Zimbabwe has resumed destroying homes and flattened the remains of the
country's biggest slum, witnesses said on Tuesday, a day after United
Nations Secretary General Kofi Annan said he plans to visit the country to
discuss the controversial demolition campaign.

Zimbabwean anti-riot police beat up people and torched property as they
razed temporary shelters in the Porta Farm slum west of Harare, which had
been the home of about 20 000 residents, witnesses said.

"Police started chasing away and beating up people [on Monday] night, saying
we were refusing to leave," said a former squatter at the Porta Farm slum,
requesting anonymity.

He said police also burnt "wardrobes and other furniture" of residents who
had returned and began to rebuild after Porta Farm had been cleared earlier.
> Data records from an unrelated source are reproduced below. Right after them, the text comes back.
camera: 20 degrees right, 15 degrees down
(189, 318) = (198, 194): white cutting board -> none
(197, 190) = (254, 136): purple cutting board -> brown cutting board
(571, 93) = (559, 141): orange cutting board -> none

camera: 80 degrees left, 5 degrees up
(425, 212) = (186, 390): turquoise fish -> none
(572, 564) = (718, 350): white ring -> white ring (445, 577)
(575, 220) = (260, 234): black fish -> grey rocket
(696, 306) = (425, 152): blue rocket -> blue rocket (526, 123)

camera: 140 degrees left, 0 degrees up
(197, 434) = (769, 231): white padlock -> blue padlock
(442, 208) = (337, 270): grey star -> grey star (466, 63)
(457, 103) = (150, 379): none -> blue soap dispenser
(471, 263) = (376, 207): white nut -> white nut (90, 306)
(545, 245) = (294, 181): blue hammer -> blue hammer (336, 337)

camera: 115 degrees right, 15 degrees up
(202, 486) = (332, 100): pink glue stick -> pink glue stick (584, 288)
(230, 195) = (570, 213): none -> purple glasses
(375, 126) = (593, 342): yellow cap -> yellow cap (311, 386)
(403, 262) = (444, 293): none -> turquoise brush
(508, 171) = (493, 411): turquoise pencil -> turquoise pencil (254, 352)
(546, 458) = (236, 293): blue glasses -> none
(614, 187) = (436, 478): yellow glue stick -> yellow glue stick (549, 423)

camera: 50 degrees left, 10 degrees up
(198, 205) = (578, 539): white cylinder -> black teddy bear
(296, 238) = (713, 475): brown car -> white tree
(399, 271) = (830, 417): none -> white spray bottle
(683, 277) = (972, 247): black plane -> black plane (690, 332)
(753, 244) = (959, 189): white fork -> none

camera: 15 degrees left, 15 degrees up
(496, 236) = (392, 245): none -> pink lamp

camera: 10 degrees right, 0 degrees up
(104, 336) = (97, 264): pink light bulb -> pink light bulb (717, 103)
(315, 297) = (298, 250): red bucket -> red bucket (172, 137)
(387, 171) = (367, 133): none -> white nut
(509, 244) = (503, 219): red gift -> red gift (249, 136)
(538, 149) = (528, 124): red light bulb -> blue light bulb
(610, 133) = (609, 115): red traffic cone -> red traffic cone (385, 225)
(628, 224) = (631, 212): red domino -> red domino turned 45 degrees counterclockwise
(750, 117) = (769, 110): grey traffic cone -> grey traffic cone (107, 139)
The destruction of Porta Farm marks a resumption of the government's
controversial demolition campaign, which authorities said last week they had
halted to give people time to obtain necessary permits for their homes and
other buildings.

The demolitions came hours after Annan said on Monday that he had accepted
an invitation to visit Zimbabwe to discuss a damning UN report on Harare's
demolition of urban slums that has left hundreds of thousands of people
homeless.

Call to 'organise action'
Meanwhile, Zimbabwe's opposition leader Morgan Tsvangirai on Tuesday urged
his countrymen to "organise action" and support the UN in its denunciation
of the controversial urban clean-up campaign.

"The [UN] report presents a challenge to Zimbabweans to organise action and
a public expression of support to the UN," the leader of the Movement for
Democratic Change (MDC) told a news conference in Harare.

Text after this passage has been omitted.